Grade 5 titanium is the most commonly used titanium alloy that is composed of titanium mixed mainly with aluminum and vanadium. It is significantly stronger than commercial pure titanium with the same stiffness and thermal properties. This grade is an excellent combination of strength, corrosion resistance, weld, and fabricability. Titanium’s uses span many aerospace airframe, engine component uses, and also major non-aerospace applications in the marine, offshore and power generation industries.


A soft, malleable, and ductile metal with very high thermal and electrical conductivity. Copper’s high thermal and electrical conductivity allows it to be used in applications that involve conduction of heat and electricity. Electrical applications include use in wiring and motors and copper is used widely in industrial machinery such as in heat exchangers.

CDA 101 and OFE is a very popular grade that we machine.


A nickel-copper alloy with high strength and toughness over a wide temperature range and excellent resistance to many corrosive environments. Monel is used in many fields, especially marine and chemical processing. Applications of Monel are valves, pumps, propeller shafts, marine fixtures, fasteners, electrical and electronic components, chemical processing equipment, springs, gasoline and fresh water tanks, crude petroleum stills, process vessels and piping, boiler feedwater heaters, and deaerating heaters.


The primary function of the Hastelloy super alloys is that of effective survival under high-temperature, high-stress service in a moderately to severely corrosive, and/or erosion-prone environment where more common and less expensive iron-based alloys would fail, including the pressure vessels of some nuclear reactors, chemical reactors, distillation equipment, and pipes and valves in chemical industry.

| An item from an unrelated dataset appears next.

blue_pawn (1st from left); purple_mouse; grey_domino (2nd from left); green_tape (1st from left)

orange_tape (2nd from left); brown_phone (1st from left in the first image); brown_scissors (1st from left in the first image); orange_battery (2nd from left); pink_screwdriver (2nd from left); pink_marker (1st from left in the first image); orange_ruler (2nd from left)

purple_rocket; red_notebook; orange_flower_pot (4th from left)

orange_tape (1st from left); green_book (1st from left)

The predominant alloying ingredient is typically the transition metal nickel. Other alloying ingredients are added to nickel in each of the subcategories of this trademark designation and include varying percentages of the elements molybdenum, chromium, cobalt, iron, copper, manganese, titanium, zirconium, aluminum, carbon, and tungsten. a super alloy, Hastelloy does experience degradation due to fabricating and handling. Electropolishing or passivation of Hastelloy can improve corrosion resistance.


Nickel 600 is corrosion and heat resistant. Some of its applications include vegetable vessels, phenol condensers, mufflers, and furnace trays. Aside from being used in the aerospace industry, it’s used extensively in the chemical industry. Nickel 600 is reliable in standing up to chlorine ion stress corrosion cracking and ammonia, just to name two characteristics.

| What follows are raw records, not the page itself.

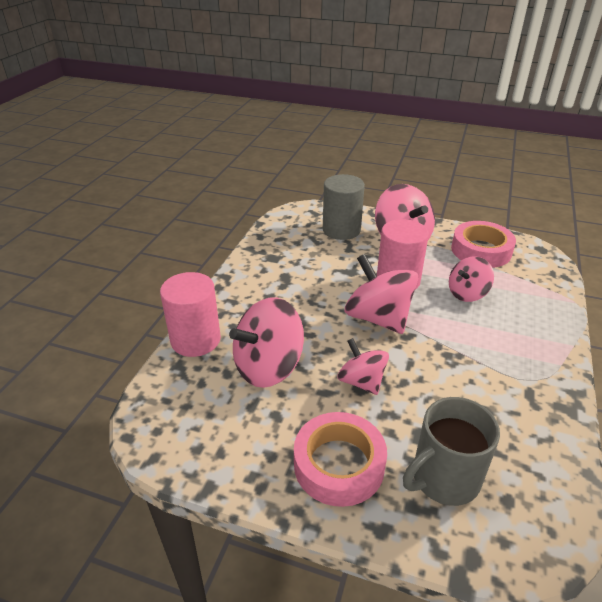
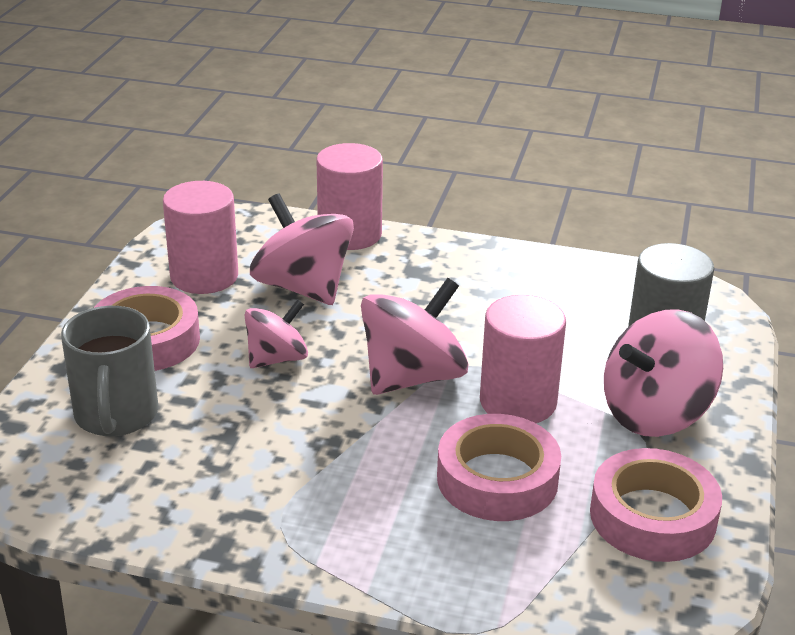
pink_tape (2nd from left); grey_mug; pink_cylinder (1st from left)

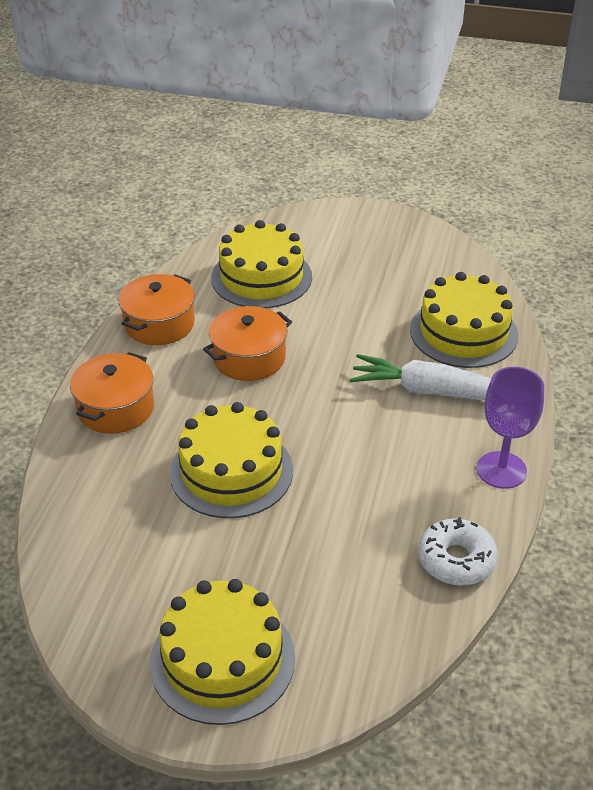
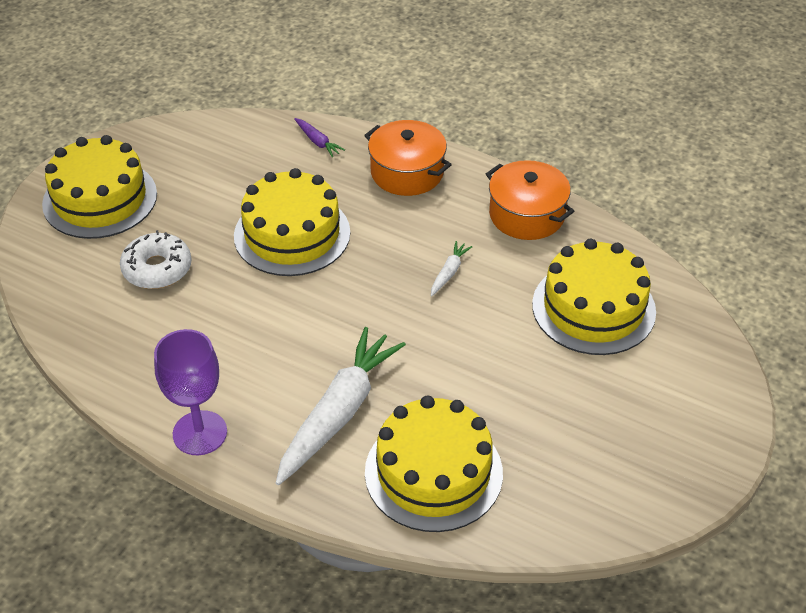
white_carrot (2nd from left); white_donut; purple_carrot

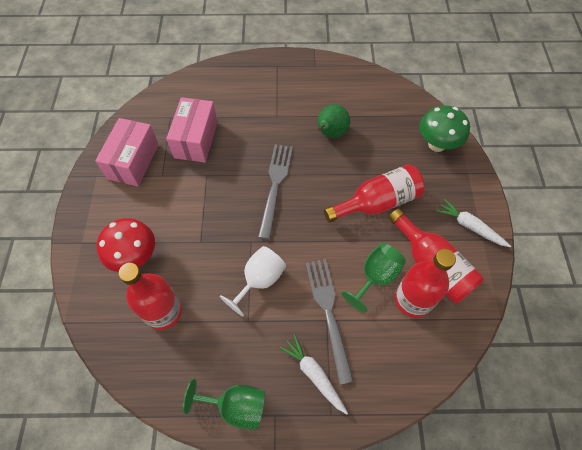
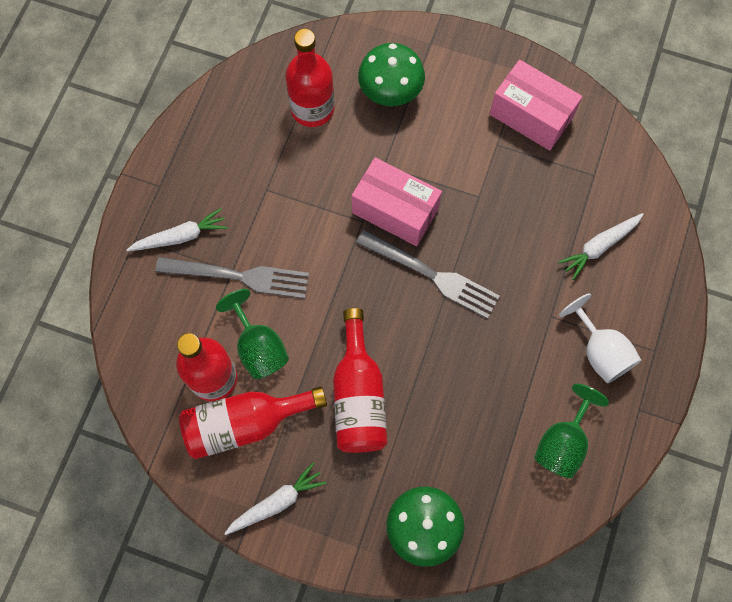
pink_box (1st from left); green_pear; green_mushroom (1st from left); white_goblet; green_goblet (2nd from left); white_carrot (3rd from left)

Alloy 36 (Invar 36), is a low expansion alloy that gets its name from “invariable” because it will not react to thermal expansion. Alloy 36 (Invar 36) is most commonly used in applications that require minimum thermal expansion and high dimensional stability.

These characteristics make Alloy 36 (Invar 36) material particularly important to the aircraft & aerospace industry, military and defense, telecommunications industry, machine shops and alloys used to make tools for the solar industry to make solar panels. Leveling rods made of Alloy 36 (Invar 36) are also used in land surveying for high precision elevation leveling.

ALLOY 42/52

42 Alloy, a low expansion alloy, is very similar to Invar 36 with a slightly different Coefficient of Thermal Expansion. This nickel-iron alloy is ideal for lid, lead frames, stencil/etching, telecommunications and aircraft industry, offering a more affordable alternative to Kovar when a tight seal is not required.

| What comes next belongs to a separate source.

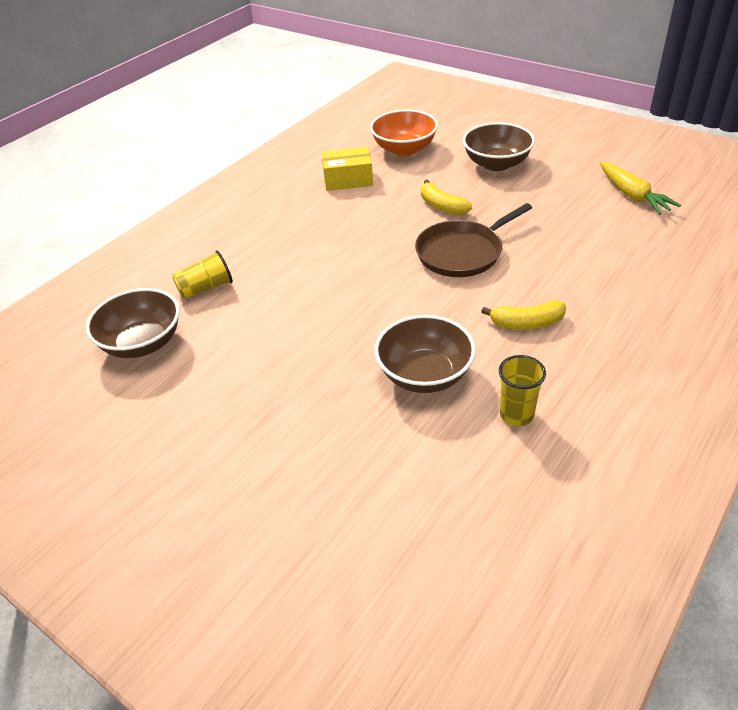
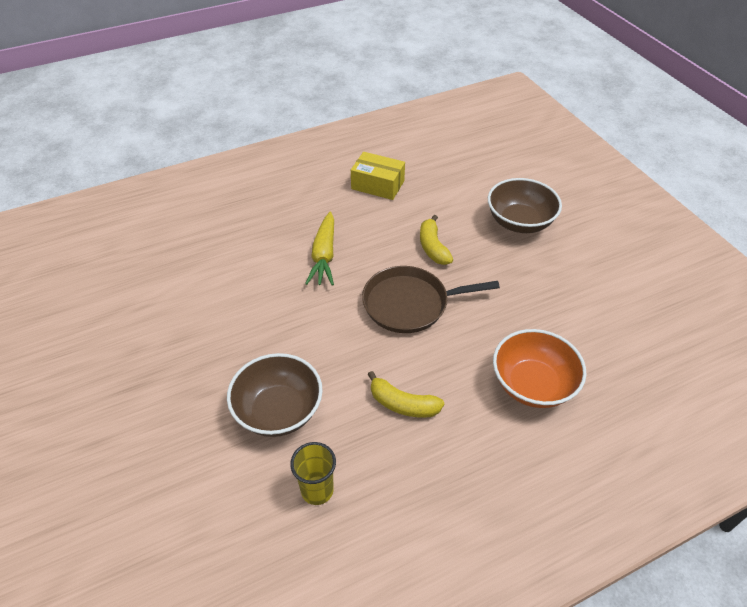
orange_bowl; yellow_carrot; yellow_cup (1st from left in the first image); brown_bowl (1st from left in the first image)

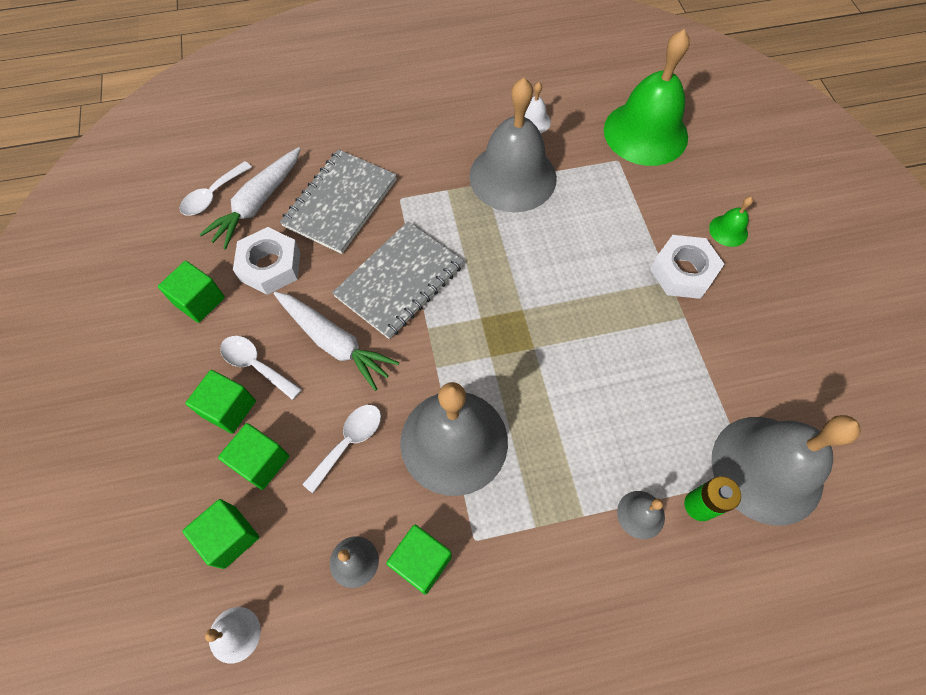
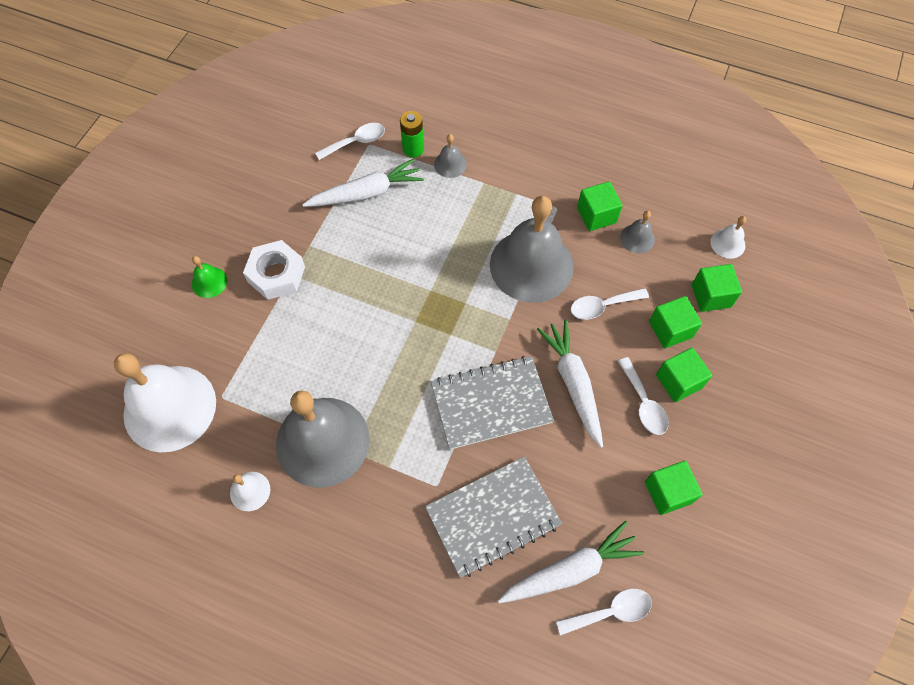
white_bell (1st from left); white_nut (1st from left in the first image); white_spoon (1st from left); white_carrot (1st from left)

42 Alloy has a virtually constant low rate of thermal expansion at temperatures up to approximately 650°F (343°C). Easily machined and formed hot or cold, 42 Alloy is also used extensively in the medical, electronics and automotive industries

Alloy 52 – a controlled expansion alloy has low thermal expansion properties. It’s commonly used in the telecommunications industry in a variety of electronic applications. Alloy 52 is made 52 percent of nickel and 48 percent of iron. It’s more durable than nickel by itself. Produced with good machining properties, it’s manufactured in a controlled environment under controlled conditions.